Artificial intelligence (AI) can help retailers unlock hidden revenue in underperforming inventory, improve customer targeting and streamline operations — but only if companies stop treating it as a time-saving shortcut and start using it as a strategic tool. That was the message from two digital commerce experts during a keynote at The Inspired Home Show 2026, held March 10-12 at McCormick Place.
Udayan Bose, founder and CEO of AI-first digital agency NetElixir, and Aaron Conant, co-founder of commerce technology platform BWG Connect, addressed attendees at the show hosted by the International Housewares Association (IHA).
Moving past the basics
For retailers managing large SKU counts and tight margins — a daily reality for independent grocers and specialty food retailers alike — Bose said AI offers concrete revenue opportunities that most businesses haven’t tapped.
“It’s time to move from using AI to save time on simple tasks to using it for predictive analytics that drive business growth,” Bose said. “There’s lots of money hidden in those dead SKUs, and AI can help unlock that revenue.”
He cited a company that used AI-driven experimentation to revive 1,100 SKUs, generating 39 percent total growth in orders and $1 million in incremental revenue within three months. Predictive analytics, he explained, can identify which customers are most likely to purchase, which are at risk of churning, and where marketing dollars should be concentrated.
The GEO Shift
Conant said AI is also changing how consumers find brands online, introducing a new discipline retailers can’t afford to ignore.
“It’s not about SEO anymore — e-commerce companies need to be concerned about Generative Engine Optimization (GEO) now,” Conant said. “This means you need to change how you structure the backend of your website and how you do social. You have to be focused on GEO. If you don’t, your brand won’t be included in AI searches.”
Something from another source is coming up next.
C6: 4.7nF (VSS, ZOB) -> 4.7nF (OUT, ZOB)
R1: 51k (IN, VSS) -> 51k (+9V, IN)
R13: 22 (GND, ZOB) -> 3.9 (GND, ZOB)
AI won’t replace people — but it will change their jobs
Both speakers pushed back on the idea that AI poses a broad threat to employment. Bose said the more useful frame is how organizations redeploy the time that automation creates.
“AI should be the starting point, not the end goal,” Bose said. “The opportunity for business leaders is to take the time saved and apply it to time for human judgment — the creativity, intuition and strategic thinking that AI cannot replicate.”
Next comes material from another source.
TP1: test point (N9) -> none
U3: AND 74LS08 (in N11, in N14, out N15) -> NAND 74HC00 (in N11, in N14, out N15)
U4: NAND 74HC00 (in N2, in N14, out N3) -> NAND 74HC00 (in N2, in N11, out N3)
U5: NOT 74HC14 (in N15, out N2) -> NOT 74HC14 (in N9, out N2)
Framework for getting started
Bose offered four principles for AI adoption: treat AI like electricity — its value depends on how you apply it; work backwards from business outcomes, not the technology itself; keep humans in the loop; and start small with fast experimentation.
He also encouraged retailers to pressure-test long-standing internal processes. “Ask yourself, do you still need those 38 steps, or can you do it in 14? Leave your pride behind and look at that process you’ve been using for 19 years and see how you might be able to improve it,” Bose said.
On building the right team for AI experiments, he added, “This is a time when hierarchies don’t matter. Bring together a small, multigenerational group to tackle one problem. Encourage people to speak up and create psychological safety. If you don’t adapt, you won’t survive.”
His closing message was direct: “Start today. The right time is now. Start with one problem. Use AI to figure out the problem. And work back from there. Experimentation is the way of the future.”